For 3 rows I get single result:

``+-----+----+----+-----+----+----+--------------+-------------+ | id  | a  | b  | id  | a  | b  |    bc_t      |    bc_s     | +-----+----+----+-----+----+----+--------------+-------------+ |  2  |    |    |  2  |    |    | -2147483640  | -2147483640 | +-----+----+----+-----+----+----+--------------+-------------+ ``

but for 2 rows I get also id = 1:

``+-----+----+------+-----+------+----+-------------+------------+ | id  | a  |  b   | id  |  a   | b  |    bc_t     |    bc_s    | +-----+----+------+-----+------+----+-------------+------------+ |  1  |    | 100  |  1  | 100  |    |        100  |        100 | |  2  |    |      |  2  |      |    | 2147483647  | 2147483647 | +-----+----+------+-----+------+----+-------------+------------+ ``

Remarks:

• I am not searching for alternatives like(HASH_BYTES/MD5/CHECKSUM)

• I am aware that `BINARY_CHECKSUM` could lead to collisions(two different calls produce the same output) here scenario is a bit different

For this definition, we say that null values, of a specified type, compare as equal values. If at least one of the values in the expression list changes, the expression checksum can also change. However, this is not guaranteed. Therefore, to detect whether values have changed, we recommend use of BINARY_CHECKSUM only if your application can tolerate an occasional missed change.

It is strange for me that hash function returns different result for the same input arguments. Is this behaviour by design or it is some kind of glitch?

EDIT:

As @scsimon points out it works for materialized tables but not for cte. db<>fiddle actual table

``SELECT name, system_type_name FROM sys.dm_exec_describe_first_result_set(' SELECT * FROM (VALUES(1, NULL, 100),             (2, NULL, NULL),             (3, 1, 2)) s(id,a,b)', NULL,0);  SELECT name, system_type_name FROM sys.dm_exec_describe_first_result_set(' SELECT * FROM (VALUES(1, NULL, 100),             (2, NULL, NULL)) s(id,a,b)', NULL,0)  -- working workaround SELECT name, system_type_name FROM sys.dm_exec_describe_first_result_set(' SELECT * FROM (VALUES(1, cast(NULL as int), 100),             (2, NULL, NULL)) s(id,a,b)', NULL,0) ``

For all cases all columns are `INT` but with explicit `CAST` it behaves as it should.

For the literal `NULL` without the `CAST` (and without any typed values in the column) it entirely ignores it and just gives you the same result as `BINARY_CHECKSUM(b)`.

This seems to happen very early on.

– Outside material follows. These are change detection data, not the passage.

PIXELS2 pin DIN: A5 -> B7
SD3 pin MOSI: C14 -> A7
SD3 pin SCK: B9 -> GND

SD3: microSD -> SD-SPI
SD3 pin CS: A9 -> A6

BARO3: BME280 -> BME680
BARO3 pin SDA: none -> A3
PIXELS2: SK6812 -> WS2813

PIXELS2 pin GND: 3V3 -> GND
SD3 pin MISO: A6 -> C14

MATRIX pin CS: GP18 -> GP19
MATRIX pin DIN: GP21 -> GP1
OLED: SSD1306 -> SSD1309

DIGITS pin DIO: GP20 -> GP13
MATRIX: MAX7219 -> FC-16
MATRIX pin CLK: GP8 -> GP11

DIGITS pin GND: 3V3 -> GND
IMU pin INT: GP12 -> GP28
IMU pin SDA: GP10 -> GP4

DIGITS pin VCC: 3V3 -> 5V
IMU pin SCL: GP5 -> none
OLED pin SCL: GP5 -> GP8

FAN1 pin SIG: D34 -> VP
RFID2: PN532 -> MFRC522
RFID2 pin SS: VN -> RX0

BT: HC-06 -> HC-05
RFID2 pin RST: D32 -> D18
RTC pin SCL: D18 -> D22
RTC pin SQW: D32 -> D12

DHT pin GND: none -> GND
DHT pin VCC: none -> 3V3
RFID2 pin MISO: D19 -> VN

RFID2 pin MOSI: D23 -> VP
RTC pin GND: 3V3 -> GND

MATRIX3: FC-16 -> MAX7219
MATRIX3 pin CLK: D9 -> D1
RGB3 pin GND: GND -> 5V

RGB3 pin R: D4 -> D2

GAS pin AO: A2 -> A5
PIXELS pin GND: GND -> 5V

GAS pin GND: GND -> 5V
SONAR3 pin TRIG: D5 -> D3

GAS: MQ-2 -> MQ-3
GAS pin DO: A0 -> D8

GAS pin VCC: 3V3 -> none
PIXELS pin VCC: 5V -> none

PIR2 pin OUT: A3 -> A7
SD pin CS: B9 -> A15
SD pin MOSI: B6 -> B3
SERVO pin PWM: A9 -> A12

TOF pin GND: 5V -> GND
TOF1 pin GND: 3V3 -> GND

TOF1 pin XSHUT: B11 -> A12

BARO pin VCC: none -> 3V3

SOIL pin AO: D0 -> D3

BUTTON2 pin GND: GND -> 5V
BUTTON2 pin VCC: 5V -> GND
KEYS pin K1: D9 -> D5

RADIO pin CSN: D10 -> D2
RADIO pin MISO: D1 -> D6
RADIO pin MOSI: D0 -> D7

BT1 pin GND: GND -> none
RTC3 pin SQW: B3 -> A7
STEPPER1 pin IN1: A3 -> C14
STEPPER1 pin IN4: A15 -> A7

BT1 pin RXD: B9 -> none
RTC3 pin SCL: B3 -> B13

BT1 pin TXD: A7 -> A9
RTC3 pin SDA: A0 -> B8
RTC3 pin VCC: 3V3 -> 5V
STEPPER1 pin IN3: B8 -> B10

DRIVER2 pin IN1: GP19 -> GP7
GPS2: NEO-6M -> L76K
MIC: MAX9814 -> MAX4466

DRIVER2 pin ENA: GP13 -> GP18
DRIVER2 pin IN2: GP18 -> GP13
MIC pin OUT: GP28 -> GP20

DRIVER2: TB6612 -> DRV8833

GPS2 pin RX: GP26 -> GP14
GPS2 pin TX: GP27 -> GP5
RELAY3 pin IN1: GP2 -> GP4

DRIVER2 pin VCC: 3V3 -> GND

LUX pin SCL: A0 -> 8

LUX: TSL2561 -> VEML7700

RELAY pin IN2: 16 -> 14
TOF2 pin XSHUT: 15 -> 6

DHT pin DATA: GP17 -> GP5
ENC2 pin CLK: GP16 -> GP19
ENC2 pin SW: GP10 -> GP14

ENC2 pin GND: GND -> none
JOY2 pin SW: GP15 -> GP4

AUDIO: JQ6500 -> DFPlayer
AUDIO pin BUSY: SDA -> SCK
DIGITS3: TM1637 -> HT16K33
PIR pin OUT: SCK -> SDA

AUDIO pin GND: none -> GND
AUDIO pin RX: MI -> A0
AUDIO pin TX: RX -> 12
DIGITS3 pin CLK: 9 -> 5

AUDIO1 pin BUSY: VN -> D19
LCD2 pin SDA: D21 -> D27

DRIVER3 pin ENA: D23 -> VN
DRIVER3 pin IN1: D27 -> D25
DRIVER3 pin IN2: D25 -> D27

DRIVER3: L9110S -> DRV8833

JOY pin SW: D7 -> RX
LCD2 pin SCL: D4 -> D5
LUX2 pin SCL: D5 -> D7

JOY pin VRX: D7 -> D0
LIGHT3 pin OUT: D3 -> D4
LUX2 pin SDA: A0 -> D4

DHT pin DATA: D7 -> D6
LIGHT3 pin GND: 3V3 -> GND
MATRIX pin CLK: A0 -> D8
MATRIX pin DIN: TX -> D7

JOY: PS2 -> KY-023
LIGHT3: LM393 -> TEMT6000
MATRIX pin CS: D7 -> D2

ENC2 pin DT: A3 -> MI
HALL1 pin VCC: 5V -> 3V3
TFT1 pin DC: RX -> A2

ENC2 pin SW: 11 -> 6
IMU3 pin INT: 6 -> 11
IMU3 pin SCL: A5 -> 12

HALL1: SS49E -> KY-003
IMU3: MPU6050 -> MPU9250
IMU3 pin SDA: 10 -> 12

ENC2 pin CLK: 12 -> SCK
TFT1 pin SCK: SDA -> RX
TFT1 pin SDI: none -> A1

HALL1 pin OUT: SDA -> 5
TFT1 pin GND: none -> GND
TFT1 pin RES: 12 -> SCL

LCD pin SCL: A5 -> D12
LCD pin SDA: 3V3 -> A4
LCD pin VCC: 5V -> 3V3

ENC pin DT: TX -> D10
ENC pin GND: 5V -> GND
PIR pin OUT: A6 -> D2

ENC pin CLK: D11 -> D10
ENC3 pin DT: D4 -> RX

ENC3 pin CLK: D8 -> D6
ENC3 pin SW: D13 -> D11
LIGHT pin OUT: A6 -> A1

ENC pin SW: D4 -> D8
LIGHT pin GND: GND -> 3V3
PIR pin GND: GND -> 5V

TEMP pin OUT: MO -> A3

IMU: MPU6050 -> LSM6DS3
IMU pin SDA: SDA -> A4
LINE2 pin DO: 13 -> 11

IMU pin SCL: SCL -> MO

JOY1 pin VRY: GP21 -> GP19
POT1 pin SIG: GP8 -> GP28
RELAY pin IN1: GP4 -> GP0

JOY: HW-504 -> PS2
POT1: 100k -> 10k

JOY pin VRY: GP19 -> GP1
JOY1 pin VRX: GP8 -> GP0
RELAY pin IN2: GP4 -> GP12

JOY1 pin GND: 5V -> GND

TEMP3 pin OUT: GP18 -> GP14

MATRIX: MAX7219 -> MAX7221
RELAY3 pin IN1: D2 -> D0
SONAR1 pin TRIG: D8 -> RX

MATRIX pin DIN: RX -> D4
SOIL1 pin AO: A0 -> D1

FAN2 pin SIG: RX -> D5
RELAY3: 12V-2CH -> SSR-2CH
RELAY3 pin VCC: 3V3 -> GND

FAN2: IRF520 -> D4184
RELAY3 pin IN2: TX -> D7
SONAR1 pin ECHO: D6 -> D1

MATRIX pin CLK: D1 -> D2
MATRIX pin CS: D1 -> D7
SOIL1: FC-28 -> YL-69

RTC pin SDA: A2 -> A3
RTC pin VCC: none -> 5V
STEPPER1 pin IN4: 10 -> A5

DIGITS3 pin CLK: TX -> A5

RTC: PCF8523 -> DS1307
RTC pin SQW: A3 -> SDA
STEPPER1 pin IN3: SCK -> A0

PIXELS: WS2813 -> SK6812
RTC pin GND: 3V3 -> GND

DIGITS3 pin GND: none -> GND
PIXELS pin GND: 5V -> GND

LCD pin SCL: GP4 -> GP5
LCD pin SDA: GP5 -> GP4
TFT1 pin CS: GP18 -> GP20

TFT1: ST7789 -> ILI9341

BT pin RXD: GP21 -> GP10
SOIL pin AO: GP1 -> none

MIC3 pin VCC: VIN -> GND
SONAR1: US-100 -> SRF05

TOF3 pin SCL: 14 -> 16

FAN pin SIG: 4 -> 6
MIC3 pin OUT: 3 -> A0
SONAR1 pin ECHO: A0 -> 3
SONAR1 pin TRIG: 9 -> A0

The initial tree representation output from

``SELECT *, BINARY_CHECKSUM(a,b) AS bc FROM (VALUES(1, NULL, 100),             (2, NULL, NULL)) s(id,a,b) OPTION (RECOMPILE, QUERYTRACEON 8605, QUERYTRACEON 3604); ``

Already shows that it has decided to just use one column as input to the function

``ScaOp_Intrinsic binary_checksum      ScaOp_Identifier COL: Union1008  ``

This compares with the following output for your first query

``ScaOp_Intrinsic binary_checksum      ScaOp_Identifier COL: Union1011       ScaOp_Identifier COL: Union1010  ``

If you try and get the `BINARY_CHECKSUM` with

``SELECT *, BINARY_CHECKSUM(a) AS bc FROM (VALUES(1, NULL, 100)) s(id,a,b) ``

It gives the error

Msg 8184, Level 16, State 1, Line 8 Error in binarychecksum. There are no comparable columns in the binarychecksum input.

This is not the only place where an untyped `NULL` constant is treated differently from an explicitly typed one.

Another case is

``SELECT COALESCE(CAST(NULL AS INT),CAST(NULL AS INT)) ``

vs

``SELECT COALESCE(NULL,NULL) ``

I'd err on the side of "glitch" in this case rather than "by design" though as the columns from the derived table are supposed to be `int` before they get to the checksum function.

``SELECT COALESCE(a,b) FROM (VALUES(NULL, NULL)) s(a,b) ``

Does work as expected without this glitch.